The 100 kilometer Sea to Sky Highway between Vancouver and Whistler is among the British Columbia’s most scenic highways, winding along the coast of Howe Sound. It is also a heavily traveled road, which previously had a deadly reputation. As part of the widening of the existing highway from two lanes to four lanes along the most technically challenging sections of the route, a “test section” was identified to assess the feasibility and impacts. Golder provided geotechnical engineering services from conceptual development through to detailed design and construction for this test section.
The purpose of the test section was to assess the potential impacts of construction on traffic mobility and develop appropriate design solutions for implementation on subsequent sections of the highway upgrade.
The project involved the upgrade of an 800-meter section from a two- to four-lane rural arterial highway standard. To avoid very high rock cuts, the two additional travel lanes were constructed over steep bedrock and rock -ill slopes, located downslope of the highway.
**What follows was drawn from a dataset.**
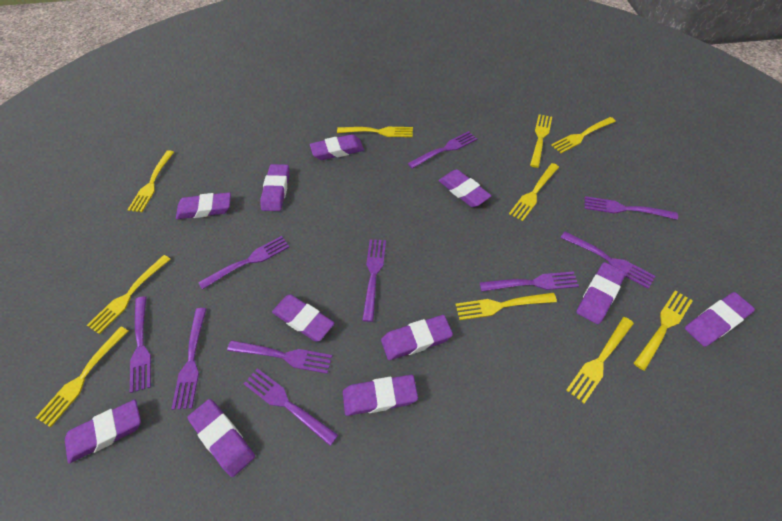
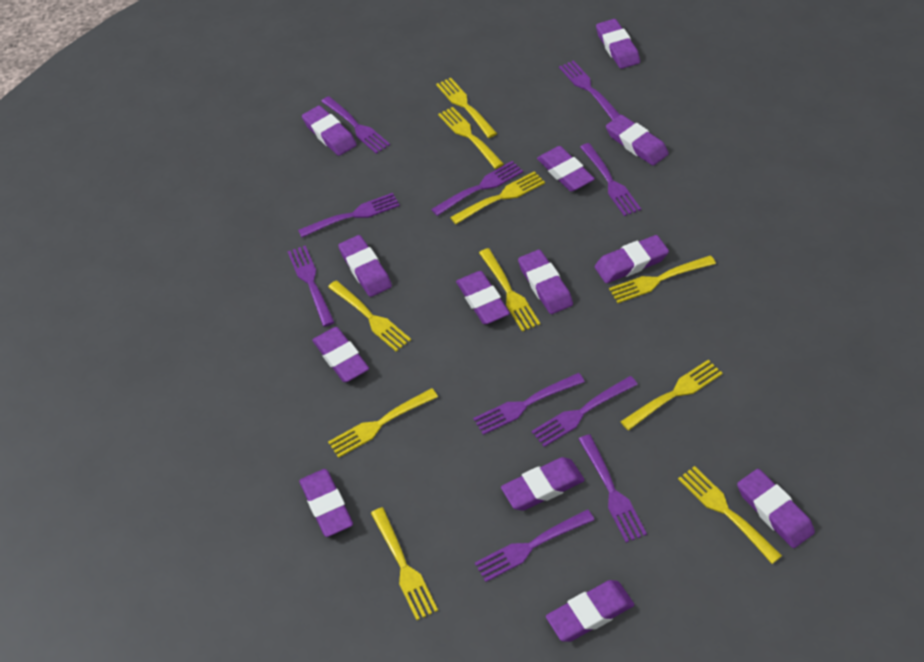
purple eraser: 11 -> 13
Some of the solutions Golder developed for this challenging project included: rock shear strength simulations to assess rock slope stability and support requirements; bedrock structure mapping; installation of anchors and bolts to optimize rock support; micro-pile installations; seismic deformation analysis to assess retaining wall design options for highway widening; stability analysis; and a 4 meter-wide high-strength rock fill buttress constructed along the outside edge of an engineered fill slope that supported a 5-meter-high, 180-meter-long mechanically stabilized earth wall. The test section laid the foundation for the approach to implementation of the overall corridor improvements, making the Sea-to-Sky Highway safer for residents, tourists, and athletes far beyond 2010.
Golder tackled and solved many unique problems as we completed this project. We conducted rock shear strength simulations in the absence of laboratory testing information to develop models for assessing rock slope stability and determining preliminary support requirements. To optimize rock support requirements, we utilized various anchor types and support classes.
Golder also carried out reliability and deformation analyses of the mechanically stabilized earth walls under seismic loading. The analyses indicated that the outer southbound lanes would suffer deformation as a result of the design seismic shaking events, but that the two northbound lanes would remain functional, allowing access and the passage of emergency vehicles.
Despite the variety of challenges, this project was completed under a tight schedule, and assured that Vancouver could meet commitments made in securing its bid for the 2010 Winter Olympic Games.